Is it art or is it science? Find out for yourself. Whatever it is, it's intriguing, fascinating, and disturbing. The human body, what lie beneath the skin literally, are revealed in dissected human cadavers. These were people who when they were alive chose to donate their body to science and education. Exhibits involving human bodies are making their way around the world.
I've found out at least 3 different continents where dissected body parts are on display. I went to see Body Worlds at the California Science Center three weeks ago and was thoroughly disturbed by it. It reminded me of my horrifying experience dissecting cadavers.

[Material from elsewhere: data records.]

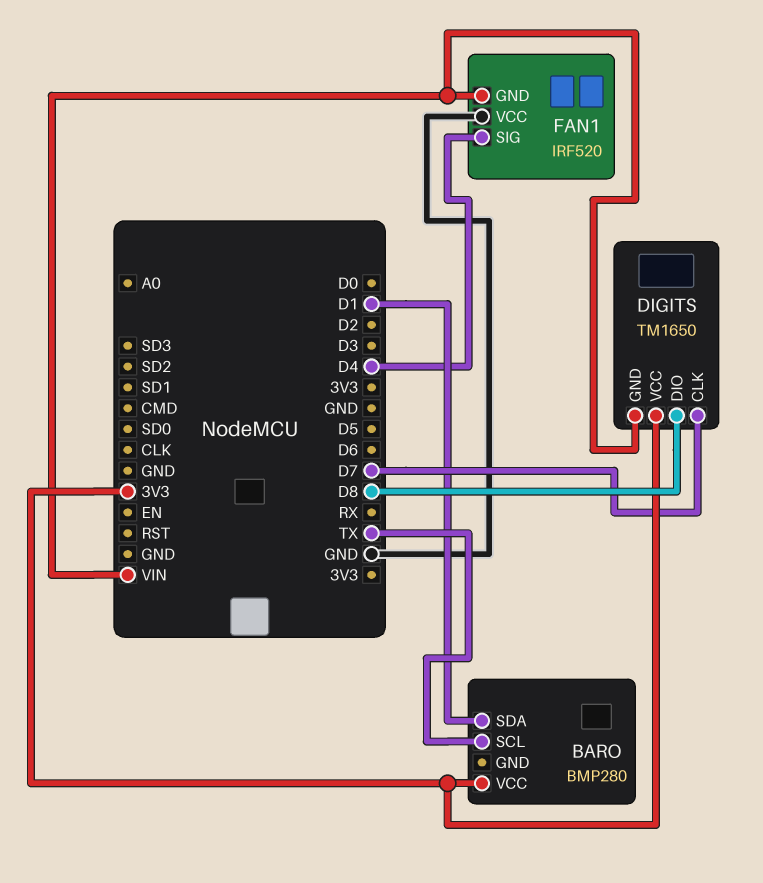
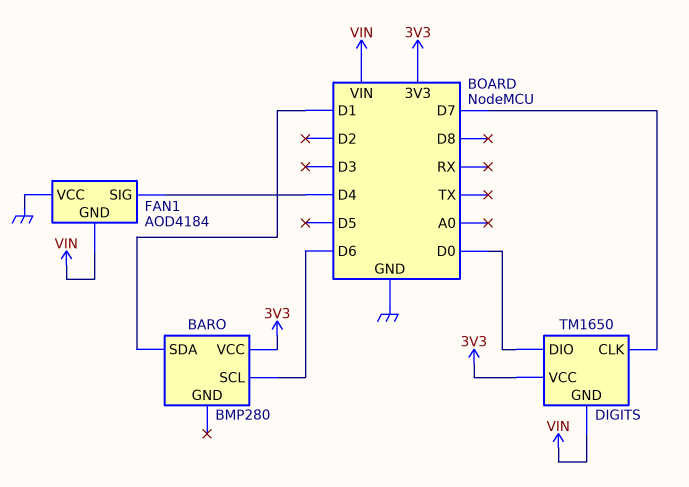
BARO pin SCL: TX -> D6
DIGITS pin DIO: D8 -> D0
FAN1: IRF520 -> AOD4184

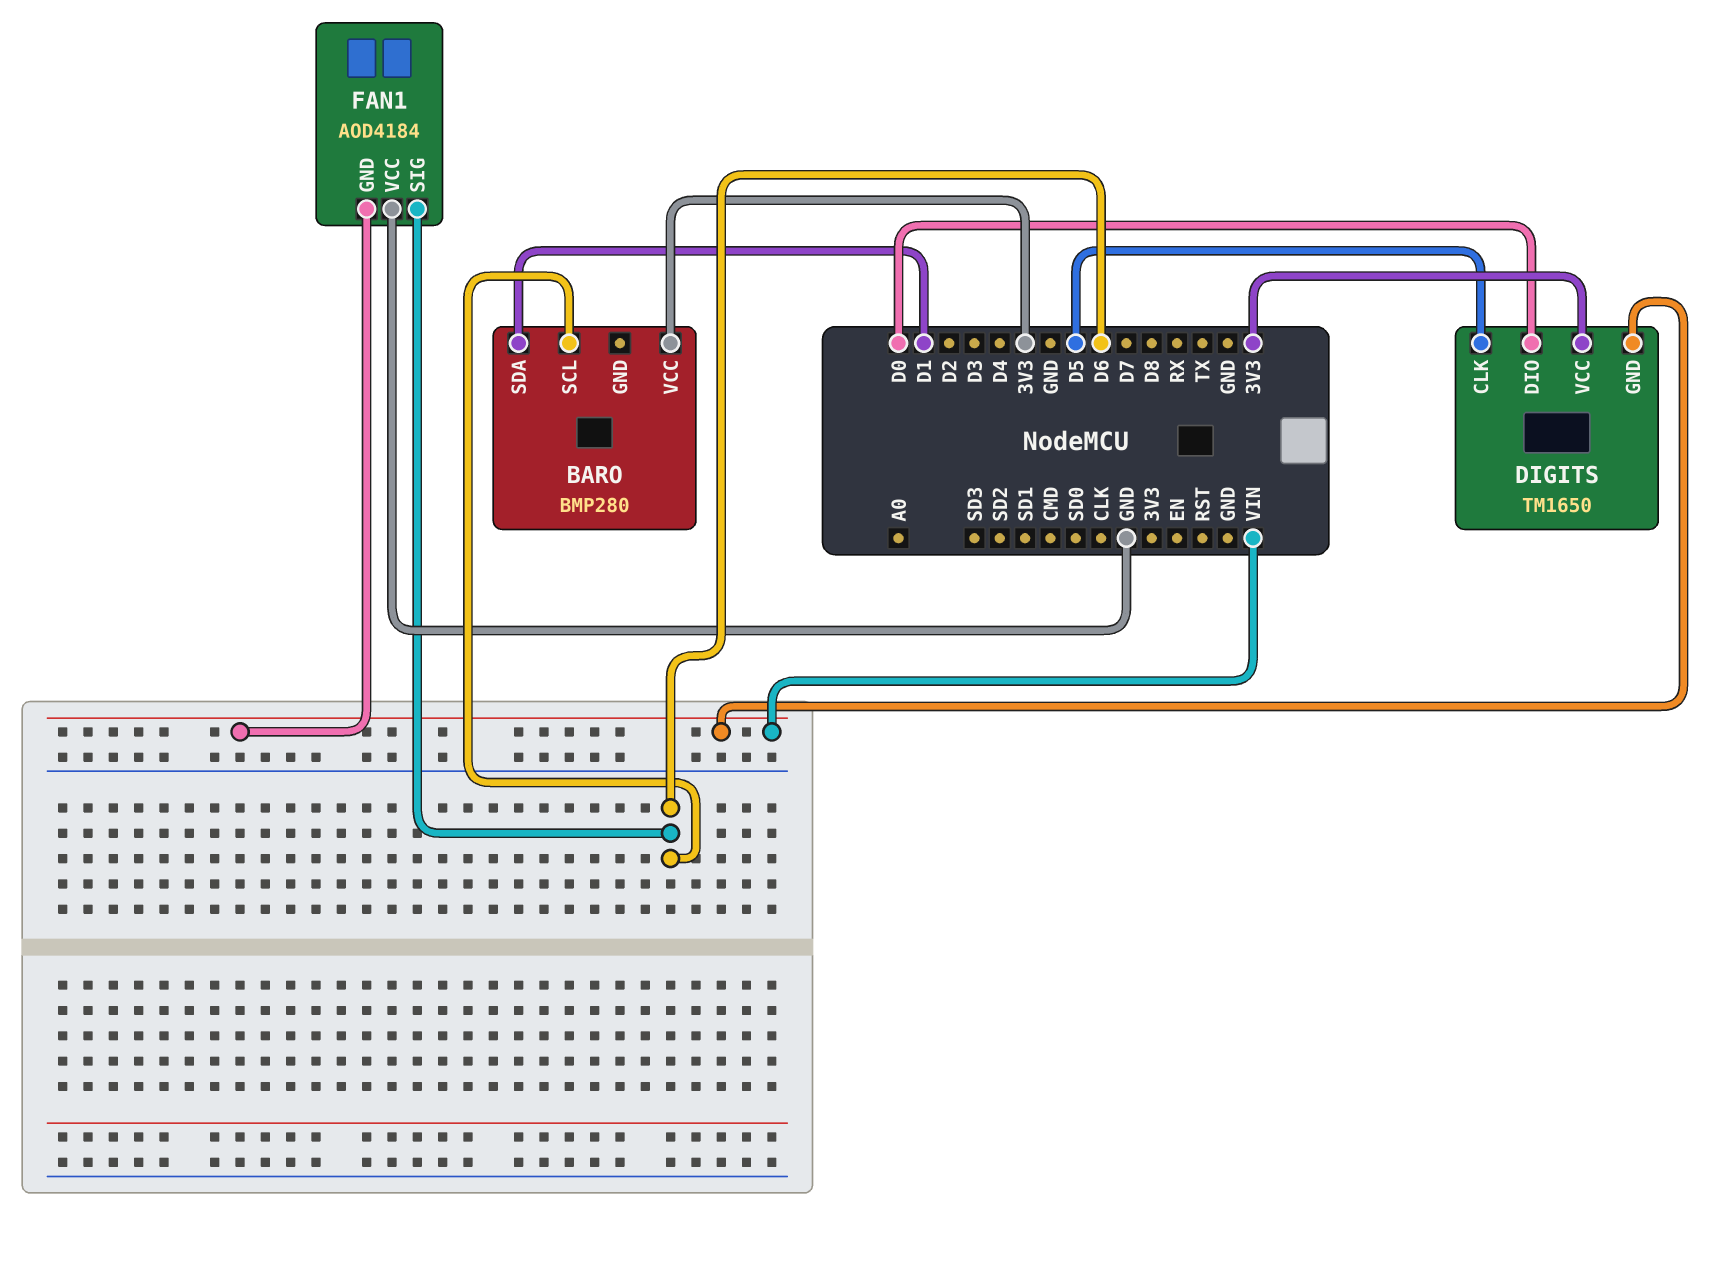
DIGITS pin CLK: D7 -> D5
FAN1 pin SIG: D4 -> D6

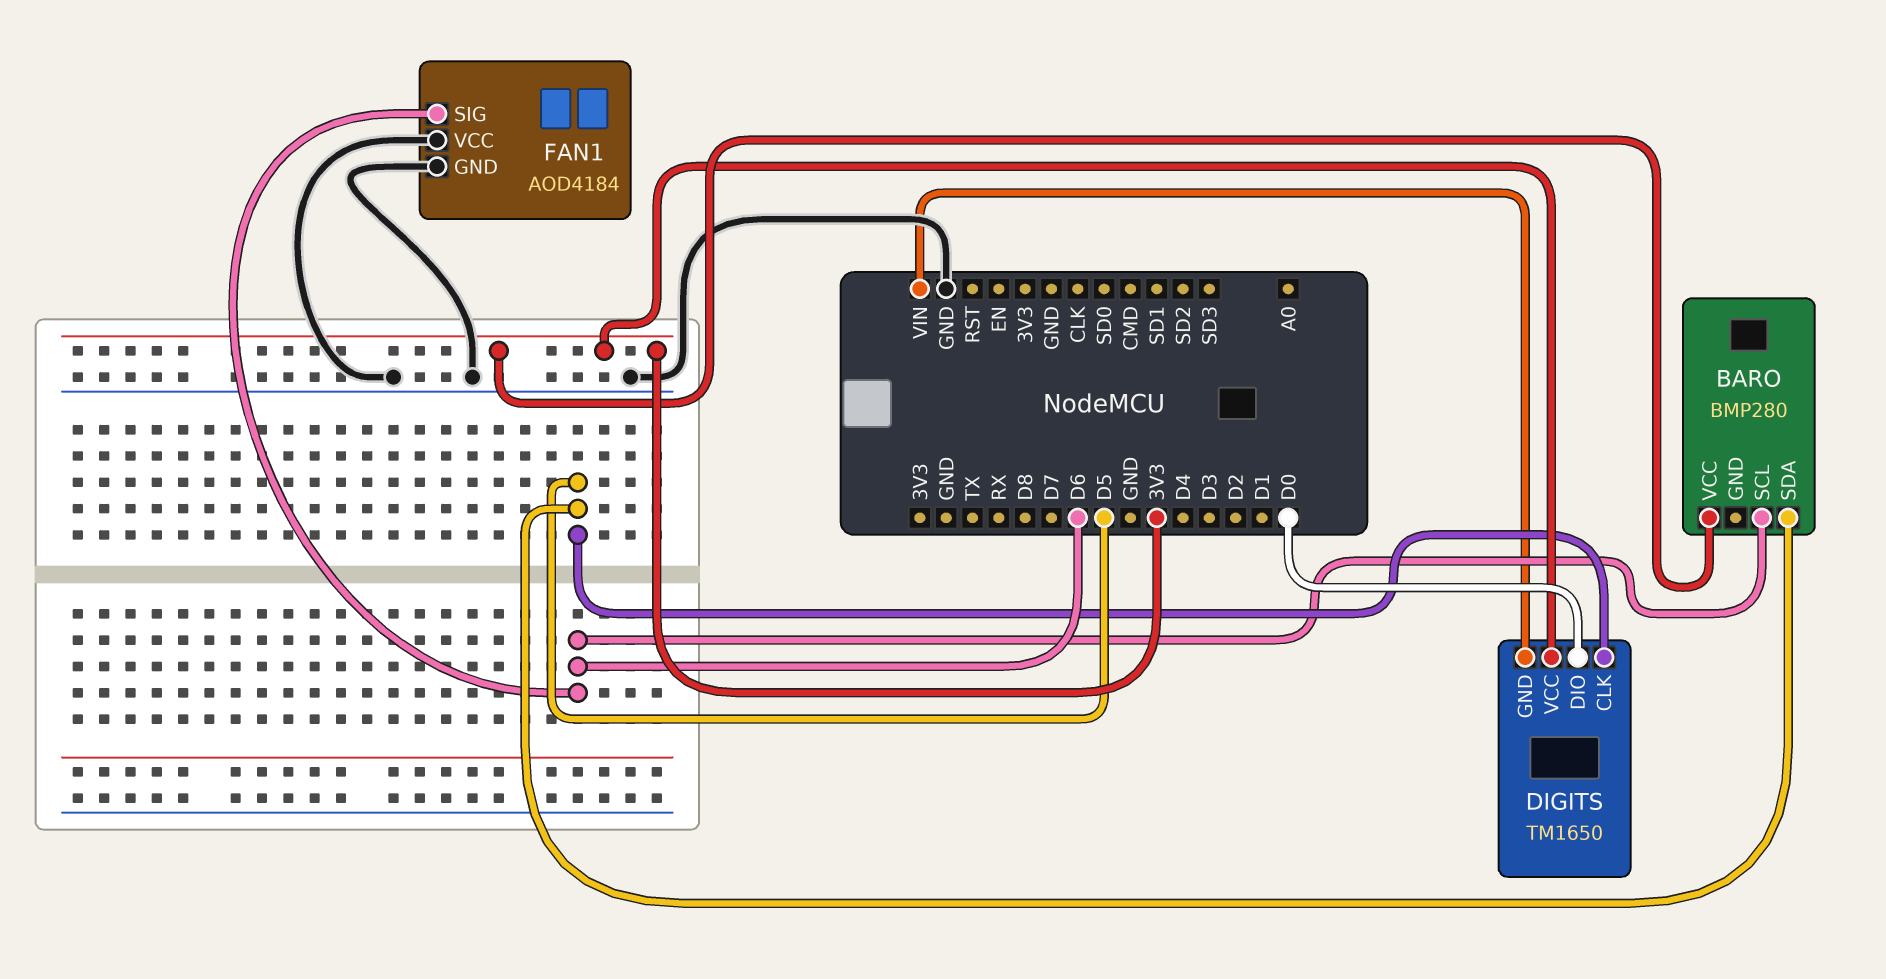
BARO pin SDA: D1 -> D5
FAN1 pin GND: VIN -> GND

I didn't want to write about it but after I see that it's becoming a globally phenomenon, I started feeling obligated to talk about my experience. The aborted babies and woman with her dead fetus still in her shocked me. Regardless of what anyone's view is on abortion, what I saw were lives cut short. The jars contained fetuses in different stages of development. The exhibit is not about politics. That's for the viewer to decide on individually. I thought the exhibit called into question issues of beauty and mechanics. The flayed bodies resembled each other. Although I had to confront my own fears of death and the dead, "Body Worlds" was definitely worth seeing.

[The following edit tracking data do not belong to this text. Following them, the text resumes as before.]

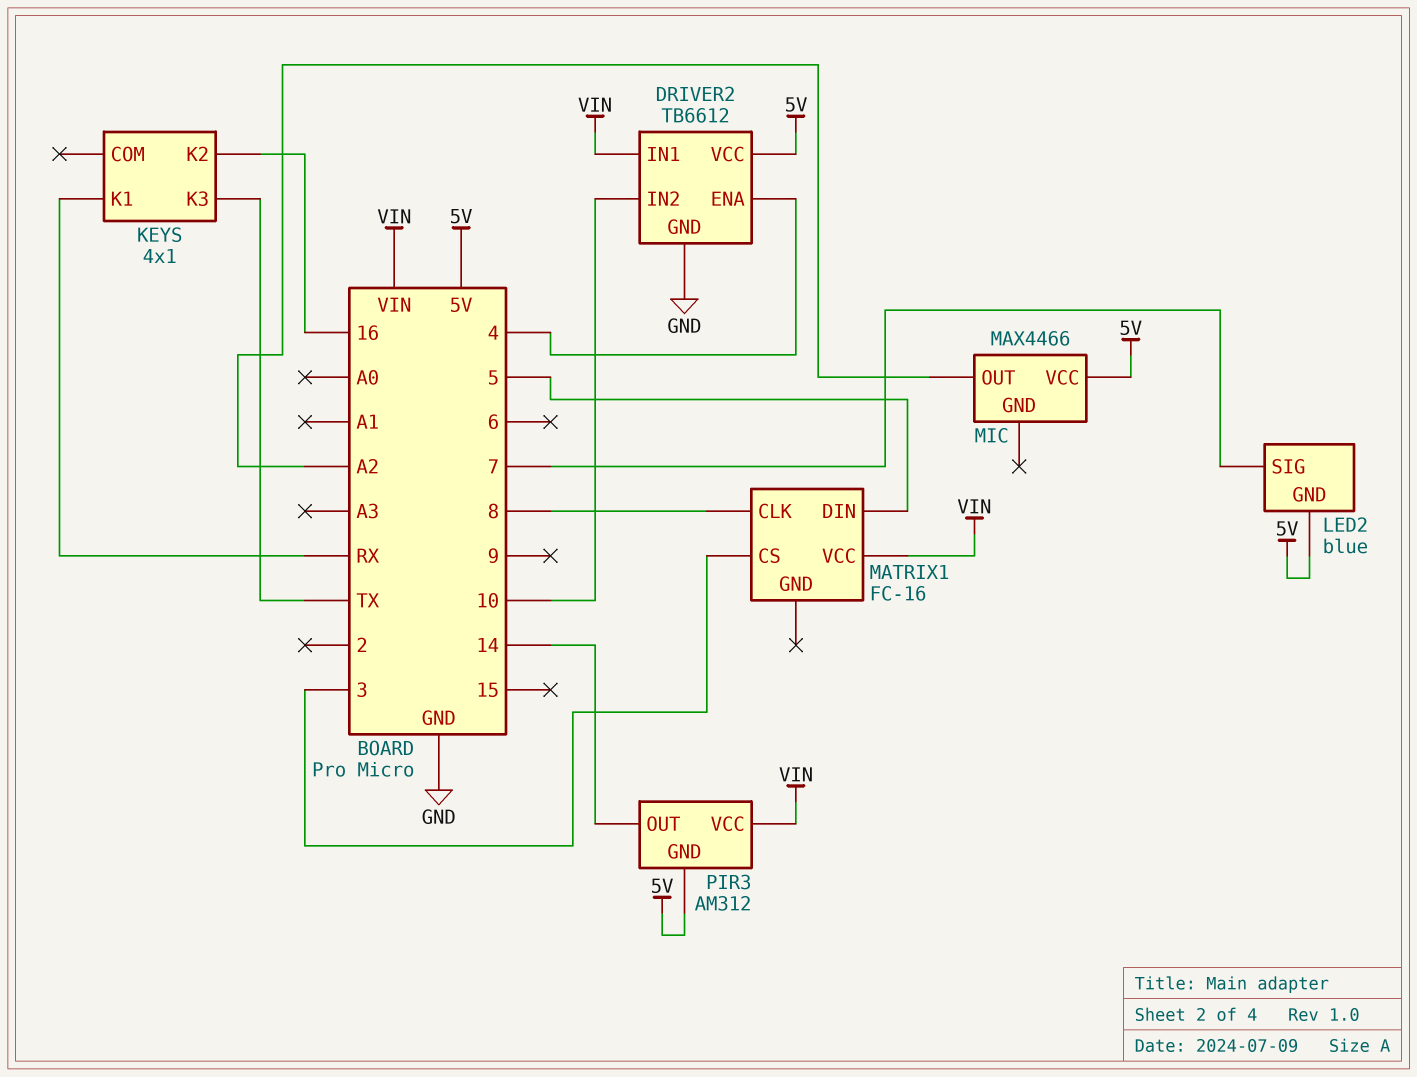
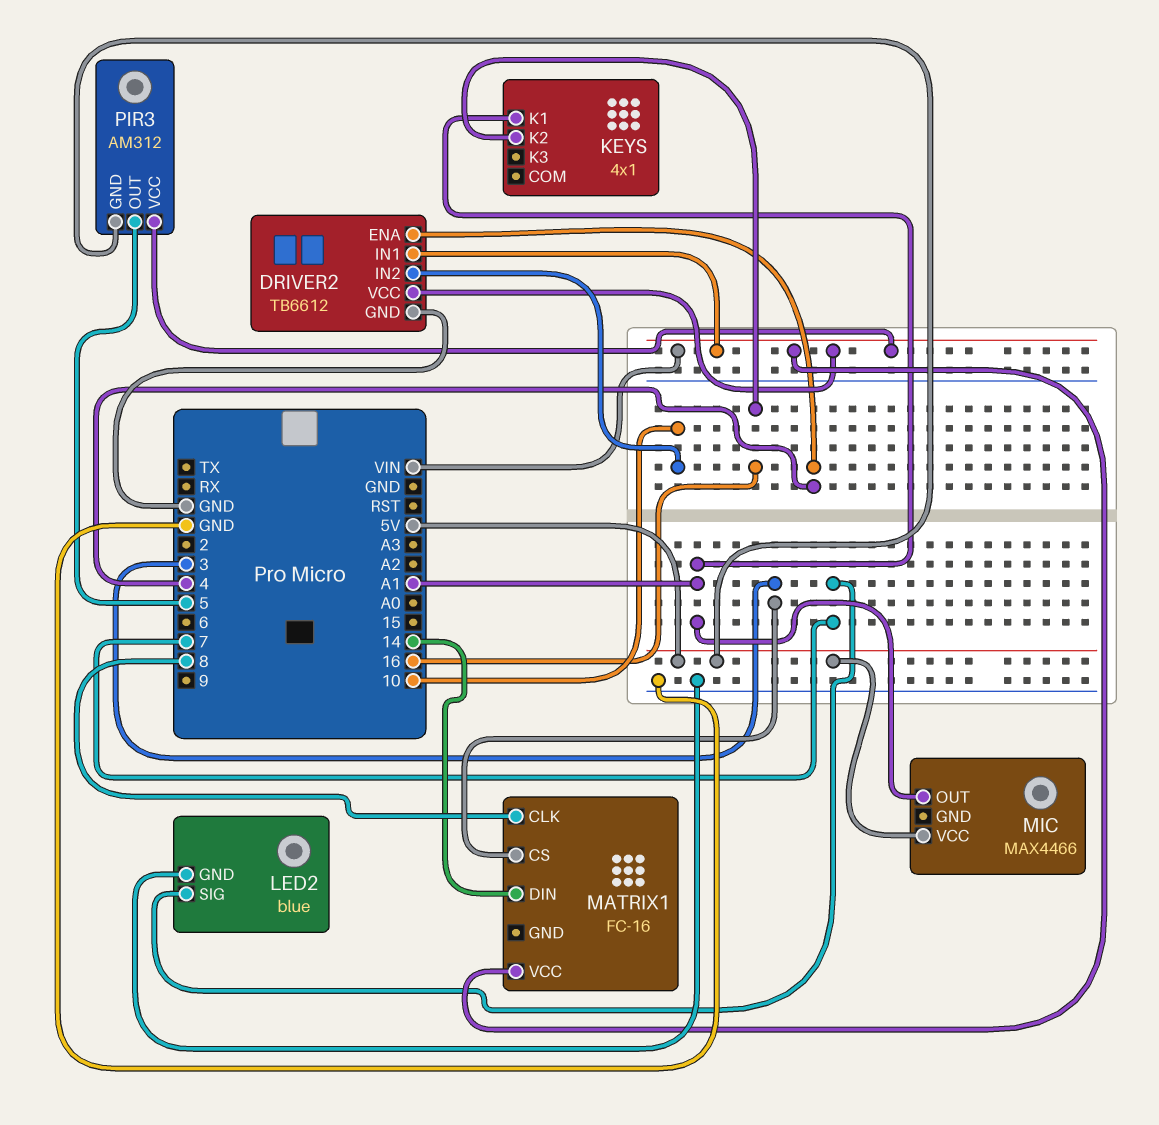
DRIVER2 pin VCC: 5V -> VIN
KEYS pin K1: RX -> A1
KEYS pin K3: TX -> none
LED2 pin GND: 5V -> GND
MATRIX1 pin DIN: 5 -> 14
MIC pin OUT: A2 -> A1
PIR3 pin OUT: 14 -> 5

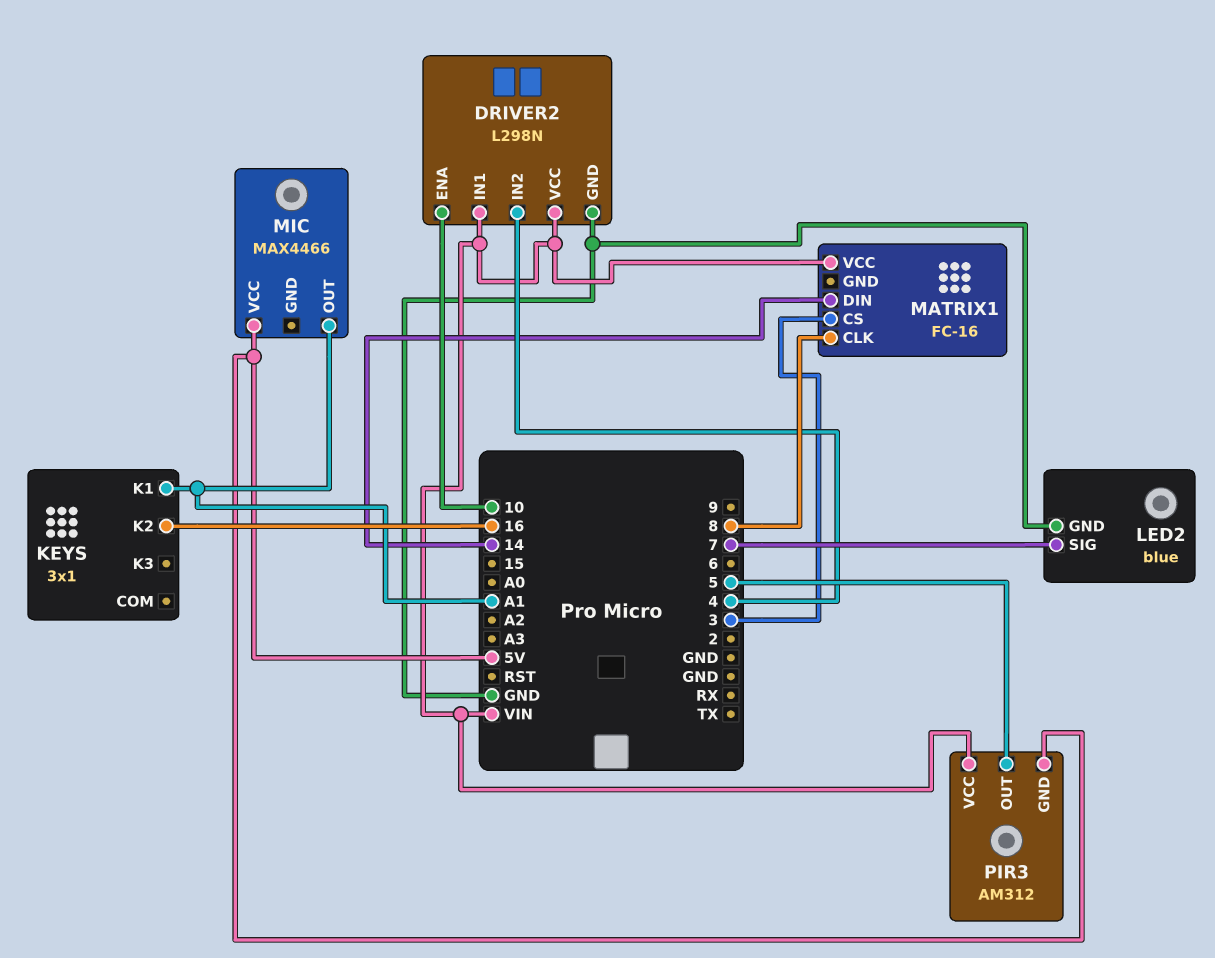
DRIVER2: TB6612 -> L298N
DRIVER2 pin ENA: 4 -> 10
DRIVER2 pin IN2: 10 -> 4
KEYS: 4x1 -> 3x1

The German anatomist Dr. Gunther von Hagens who invented plastination in 1977, is the man behind the exhibit. If you are in China, you could also visit "Body World Exhibition in Nanjing." That exhibit opened on August 6. Also opening on August 6 is another dissected body parts exhibit in Europe. Although not by Gunther von Hagens, it also explores the inner world of the human body. Dr Roy Glover, Professor Emeritus of Anatomy and Cell Biology, University of Michigan, acts as the Chief Medical Director and spokesman for the "Bodies Revealed Exhibition."